LOS OJOS DE BRENDAN FRASER
¿Cuánto influyen las expectativas en la forma en que uno termina asimilando una película? Queremos creer que poco, pero más veces de lo que desearíamos formamos un juicio en torno a lo que esperábamos y lo terminamos percibiendo. Se dirá que no hay nada de malo en las expectativas, que forman parte de la experiencia humana, pero en verdad son una de las formas de la injusticia: porque qué culpa tiene -en este caso- el artista de ofrecer algo que se aleje de la imagen que uno se formateó previamente. De las películas no hay que esperar nada, esa es la lección… pero a veces es imposible aplicarla. Por ejemplo con La ballena me pasó y, en este caso, se podría decir que terminó funcionando a favor de la película de Darren Aronofsky, porque teniendo en cuenta la filmografía anterior del director y el tema del film en cuestión (un profesor con obesidad mórbida encerrado en su casa) uno esperaba un festival sórdido de la miseria humana. Y si bien hay algo (bastante) de eso, La ballena termina resultando un poco más amable gracias a los imprevistos que siempre surgen en un rodaje, y que en este caso tienen el rostro de Brendan Fraser.

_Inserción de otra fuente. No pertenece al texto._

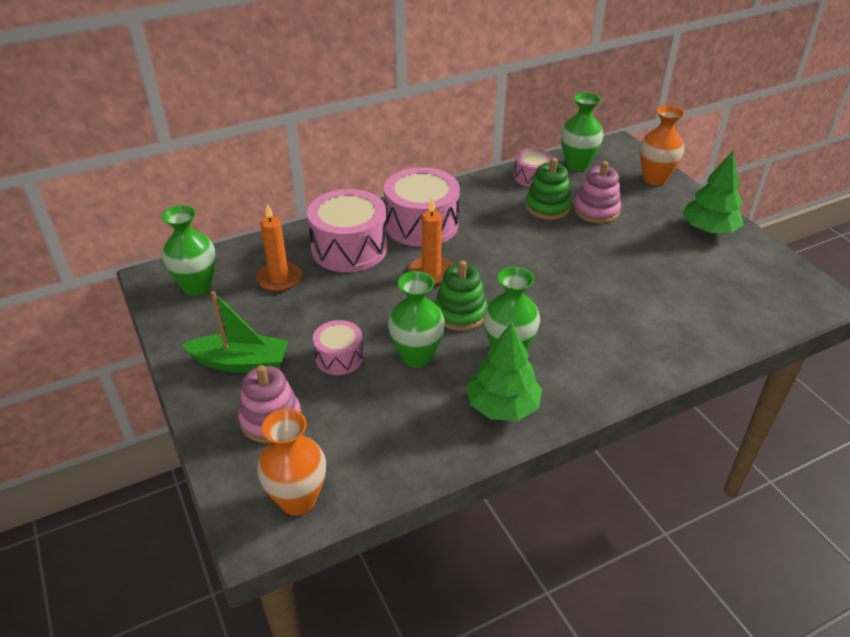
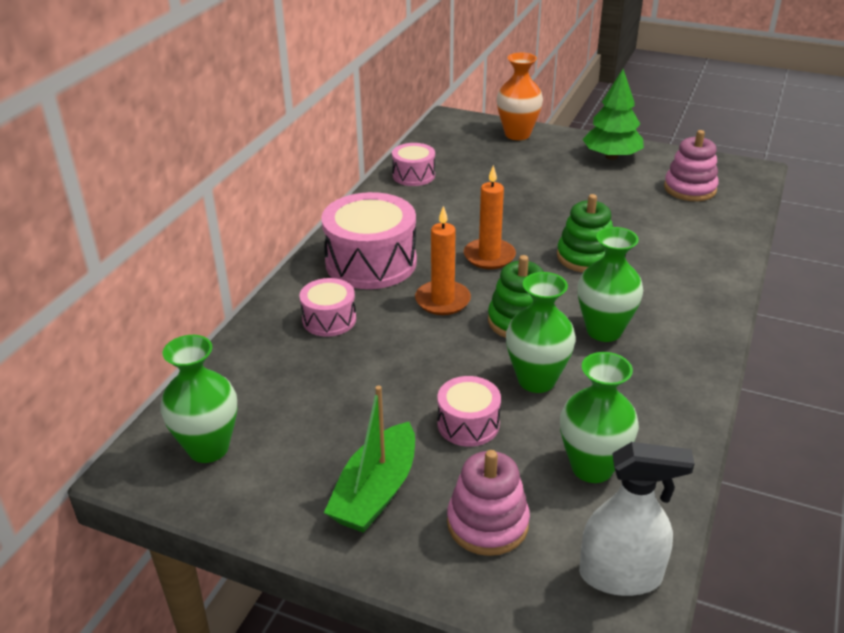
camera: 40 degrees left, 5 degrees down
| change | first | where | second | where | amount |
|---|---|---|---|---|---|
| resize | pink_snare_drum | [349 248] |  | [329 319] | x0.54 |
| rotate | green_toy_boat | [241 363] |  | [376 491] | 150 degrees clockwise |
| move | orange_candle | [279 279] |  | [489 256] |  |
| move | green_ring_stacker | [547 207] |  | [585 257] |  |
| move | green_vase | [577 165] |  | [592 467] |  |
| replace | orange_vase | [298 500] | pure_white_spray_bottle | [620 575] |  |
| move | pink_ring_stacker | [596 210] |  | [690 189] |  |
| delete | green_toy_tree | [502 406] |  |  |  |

Perfecto, Fraser, un muy buen comediante que además funcionó en la aventura (y en la aventura cuando se cruza con la comedia, digamos La momia), cumple con el lugar común del intérpretes que, destrozada su carrera, regresa con un drama de esos dramísimos para ver si rasca un poco de prestigio o -mejor- algún premio. Es un ejercicio bastante espurio, pero demasiado habitual y del que ya nos conocemos todos los trucos. Ahora bien, Fraser logra algo que no muchos hicieron cuando aplicaron el mismo plan: actúa y muy bien. De hecho, es lo único rescatable de una película marrón-verdosa como son todas estas películas marrones-verdosas que hacen desde los 90’s estos directores norteamericanos amantes de la misantropía. Es más, Fraser actúa contra todos los obstáculos que Aronofsky le pone en el camino, empezando por los kilos de más, siguiendo por el exhibicionismo miserable y terminando por una serie de personajes de reparto que aparecen por ahí a los gritos como en una obra de teatro simbólica en la que cada personaje representa algo; claro, La ballena es la adaptación de una obra de teatro. Y Fraser va, y uno piensa que en el fondo es un castigo que se merece por haber aceptado esto como pasaporte a los premios, pero nos convence. Porque contra todo ese quilaje de maquillaje y efectos digitales para darle forma a esa obesidad mórbida que su personaje padece, hay algo en su mirada que nos pide ser rescatado. Y cuando miramos sus ojos ya no sabemos si son los ojos de Charlie, su personaje, buscando la redención antes de partir, o si son sus propios ojos pidiendo que lo rescatemos del horror al que Aronofsky lo somete a cada rato. Pero Fraser cumple porque hasta nos emociona y porque con su mirada no solo demuestra comprender a su personaje, sino que además le pone límites a la misantropía del director.
Aronofosky, uno de los directores más incomprensiblemente prestigiosos del cine norteamericano de este siglo, ya había construido una experiencia parecida a esta con El luchador, en la que contaba además con un compromiso similar al de Brendan Fraser por parte de Mickey Rourke. También era la historia de un tipo que buscaba ser redimido a partir de recuperar el vínculo con su hija, en la que -más allá de sus típicos excesos- era su mejor película. La diferencia aquí es que el material es tan tosco, subrayado y tan poco cinematográfico, que se vuelve un ejercicio entre agobiante y abrumador, aunque involuntariamente cómico en una última escena inclasificable en la que luego de 116 minutos de una búsqueda de realismo extremo cercano al psicodrama Aronofosky se quiera volver poético en una imagen. No deja de ser curioso que estos directores confundan severidad con misantropía y miserabilismo, y sensibilidad con cursilería. Esa es su verdadera tragedia.